GOAL OF THE EXERCISE: Restate word for word every line from the top of the data below down through the line that holds "part: (246, 67) -> (132, 67), size x0.71".

INPUT DATA:
⁂

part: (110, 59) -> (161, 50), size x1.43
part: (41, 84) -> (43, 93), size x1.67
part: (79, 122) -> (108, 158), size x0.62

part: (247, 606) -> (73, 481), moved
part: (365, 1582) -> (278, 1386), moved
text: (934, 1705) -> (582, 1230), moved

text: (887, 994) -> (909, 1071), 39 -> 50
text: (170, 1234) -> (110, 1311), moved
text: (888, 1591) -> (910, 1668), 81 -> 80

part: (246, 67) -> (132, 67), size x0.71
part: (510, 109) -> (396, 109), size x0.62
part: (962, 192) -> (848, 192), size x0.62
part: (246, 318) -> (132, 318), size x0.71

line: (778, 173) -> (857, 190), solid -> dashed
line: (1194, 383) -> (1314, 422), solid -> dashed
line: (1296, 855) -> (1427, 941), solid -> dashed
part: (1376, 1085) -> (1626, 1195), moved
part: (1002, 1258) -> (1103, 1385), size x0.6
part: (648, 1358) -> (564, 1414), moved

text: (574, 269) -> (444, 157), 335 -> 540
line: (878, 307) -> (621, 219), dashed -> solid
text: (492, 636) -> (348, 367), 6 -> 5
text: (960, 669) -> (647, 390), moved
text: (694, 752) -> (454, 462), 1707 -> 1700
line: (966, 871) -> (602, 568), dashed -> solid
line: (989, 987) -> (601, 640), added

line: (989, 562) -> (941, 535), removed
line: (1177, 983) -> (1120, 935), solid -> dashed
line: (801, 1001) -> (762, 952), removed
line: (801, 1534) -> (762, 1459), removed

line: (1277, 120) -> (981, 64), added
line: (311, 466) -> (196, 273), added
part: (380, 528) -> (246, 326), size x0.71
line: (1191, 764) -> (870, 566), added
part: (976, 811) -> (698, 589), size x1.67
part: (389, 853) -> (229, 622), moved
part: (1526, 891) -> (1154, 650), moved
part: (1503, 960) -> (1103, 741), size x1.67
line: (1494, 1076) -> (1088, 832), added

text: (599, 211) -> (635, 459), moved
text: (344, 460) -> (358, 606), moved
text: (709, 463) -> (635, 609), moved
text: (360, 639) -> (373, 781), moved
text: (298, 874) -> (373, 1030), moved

⁂

SOLUTION:
part: (110, 59) -> (161, 50), size x1.43
part: (41, 84) -> (43, 93), size x1.67
part: (79, 122) -> (108, 158), size x0.62

part: (247, 606) -> (73, 481), moved
part: (365, 1582) -> (278, 1386), moved
text: (934, 1705) -> (582, 1230), moved

text: (887, 994) -> (909, 1071), 39 -> 50
text: (170, 1234) -> (110, 1311), moved
text: (888, 1591) -> (910, 1668), 81 -> 80

part: (246, 67) -> (132, 67), size x0.71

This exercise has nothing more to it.